Callaron. Sintiéndose ligeramente incómodos y
desacostumbrados a compartir sus pensamientos más
íntimos.
–Lo eres, ¿sabes? – apuntó Ibrahim, después de un
rato.
–¿Que soy qué?
–Un cabronazo por recordarme que moriré algún
día.
–Bueeenooo. Yo ya he estado allí y no es para
tanto.
–¿Amenti?
–¿Sí, Ibrahim?
–¿Cómo se dice "qué te jodan" en el idioma de los
antiguos?
Thea Ghandour subió los escalones que conducían a la entrada
del imponente edificio de apartamentos y llamó al 909. Un sonido
hosco, acompañado de un chasquido, zumbó desde la puerta. Thea la
empujó y caminó por los brillantes azulejos blancos y negros que
precedían a las escaleras.

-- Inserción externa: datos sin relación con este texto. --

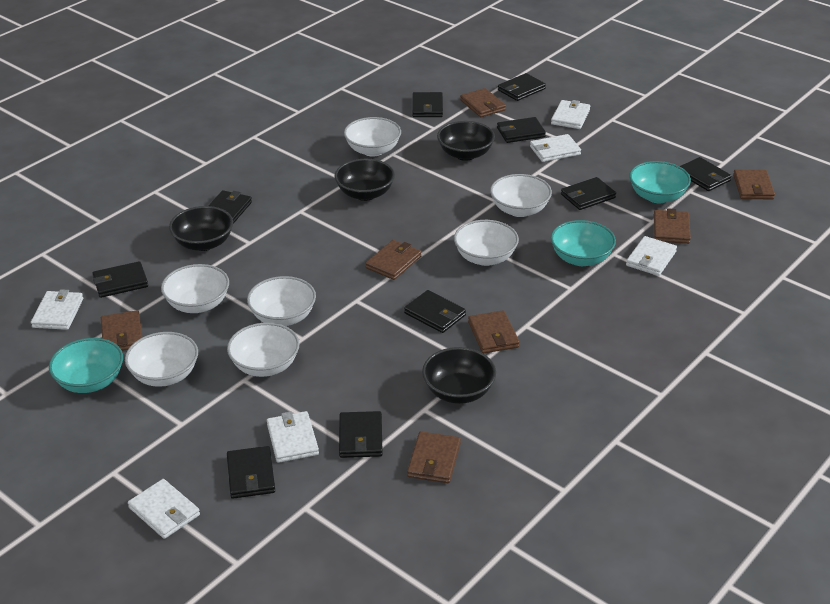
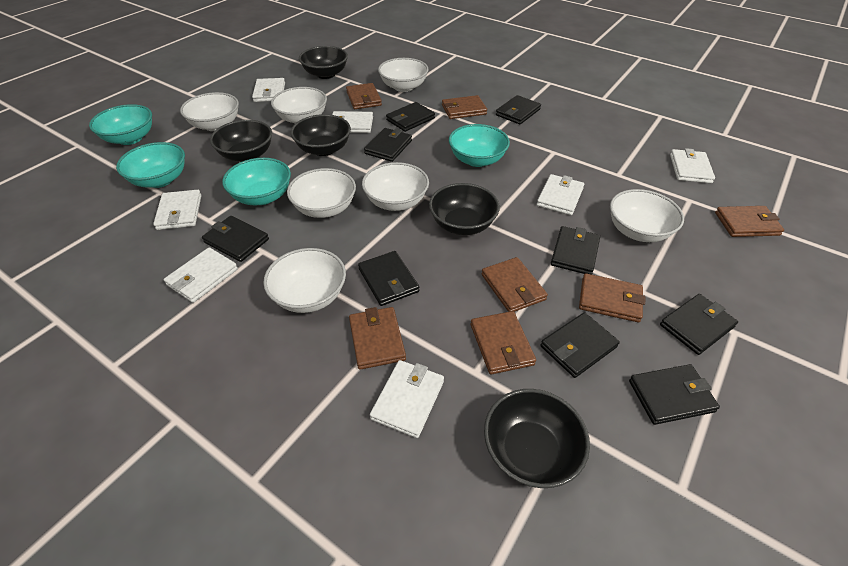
black bowl: 4 -> 5
black wallet: 10 -> 9
turquoise bowl: 3 -> 4
white wallet: 6 -> 7

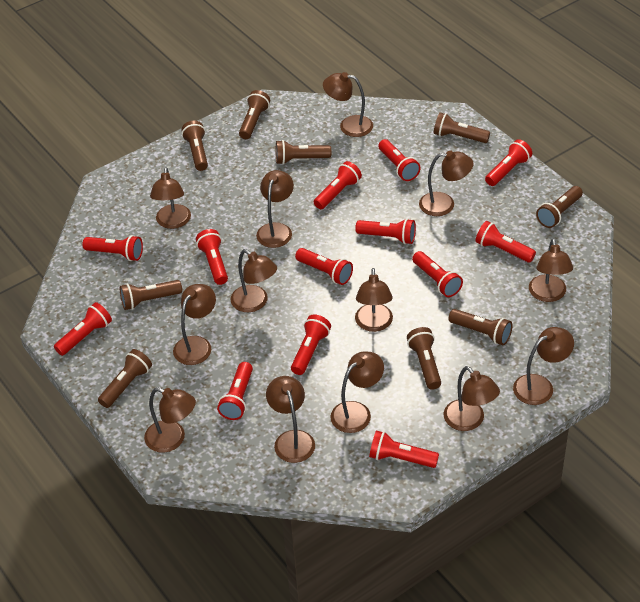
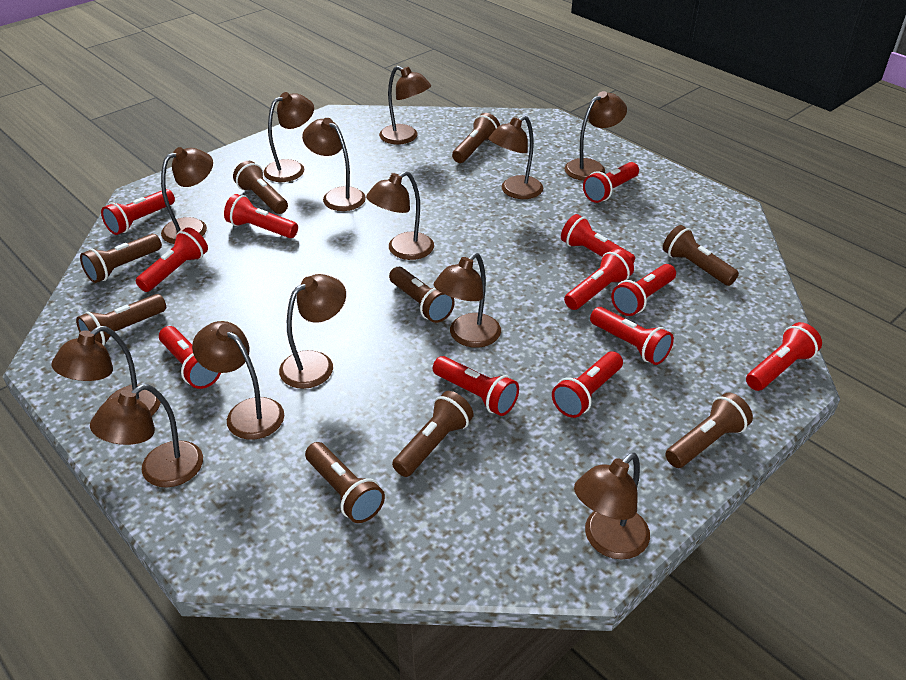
red flashlight: 13 -> 12

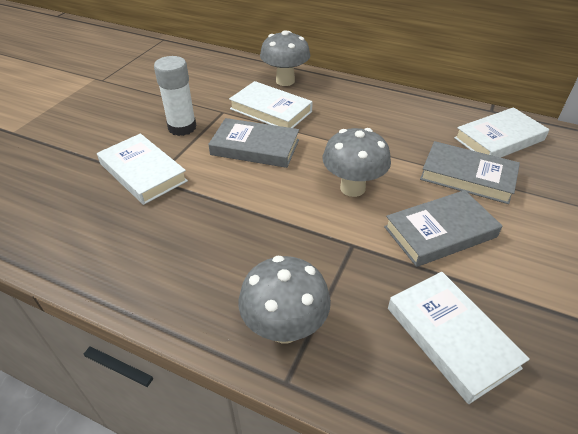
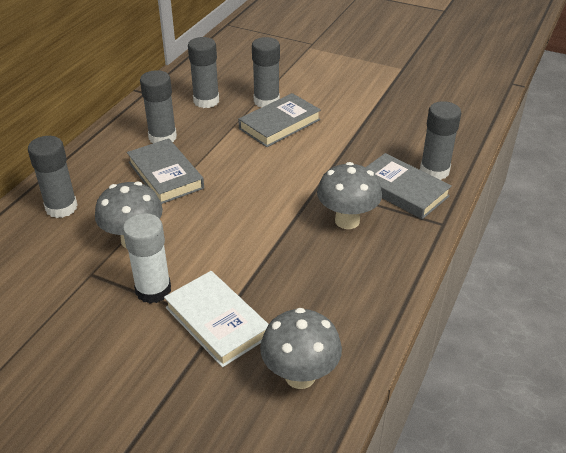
grey glue stick: 0 -> 5
white book: 4 -> 1

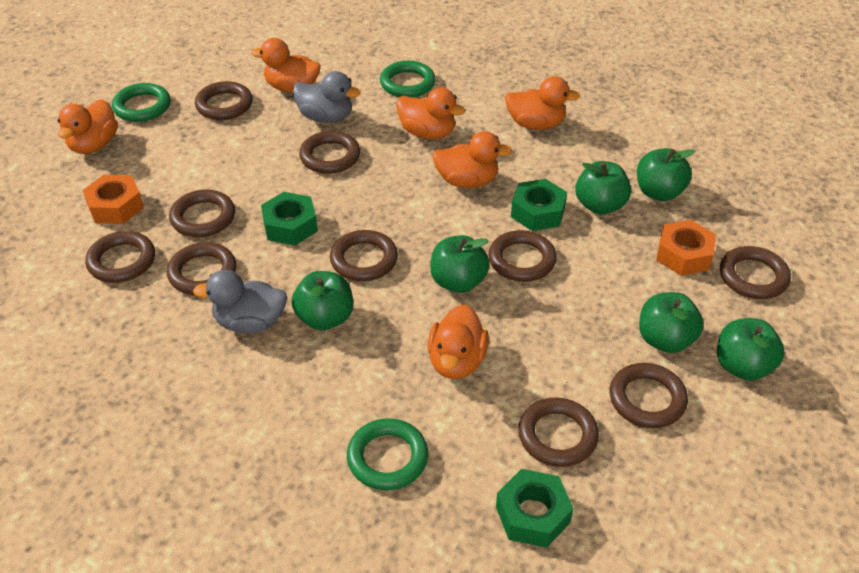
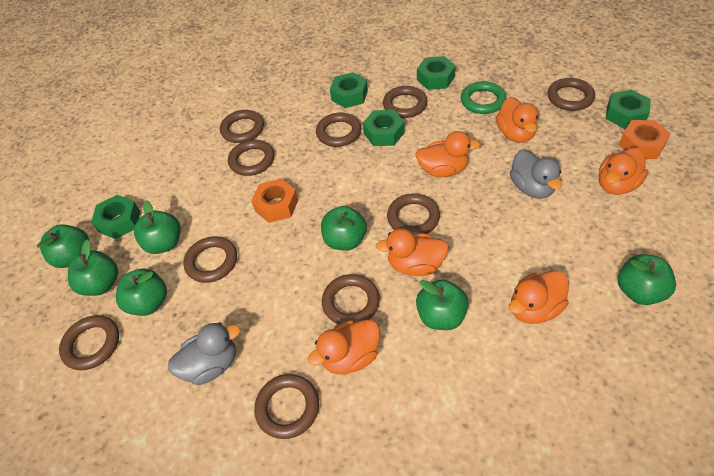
green apple: 6 -> 7
green nut: 3 -> 5
green ring: 3 -> 1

El ascensor estaba a un lado del
vestíbulo pero, desde su estancia en Casa Ismailia, prefería las
escaleras.
Los acontecimientos del pasado año y medio la habían
mantenido en buena forma, así que subir hasta el piso noveno apenas
la dejó sin aliento. Pasó junto a diversas puertas hasta llegar a
la 909, donde golpeó con los nudillos sobre la gruesa madera de la
que pendían los números de latón colgados con clavos. Una tenue voz
la invitó a pasar, de forma que hizo girar el tirador y pasó al
interior.
El apartamento era espacioso. Una decoración sencilla
afianzaba la impresión de amplitud, aunque el piso entero no debía
ser mayor de cien metros cuadrados. Un sofá con sillones a juego
yacía frente a una librería de madera de encina en la que
descansaban los típicos aparatos de entretenimiento modernos. Unas
mesillas, coronadas con una lamparita a cada extremo del sofá,
brindaban una luz cálida a la estancia. La pared de su derecha se
abría para dar paso a un balcón desde el que se avistaba la ciudad
de Chicago; cientos de lucecillas parpadeaban en la noche. La pared
opuesta era un mostrador que separaba la sala de estar de la
cocina. Margie Woleski estaba frotando algo en el
fregadero.
–¡Hola, Thea! – exclamó con alegría, su atención centrada aún
en el fregadero-. Estoy tan contenta de que pudieras venir a
visitarme… Lamento no haber podido responder a rus llamadas antes.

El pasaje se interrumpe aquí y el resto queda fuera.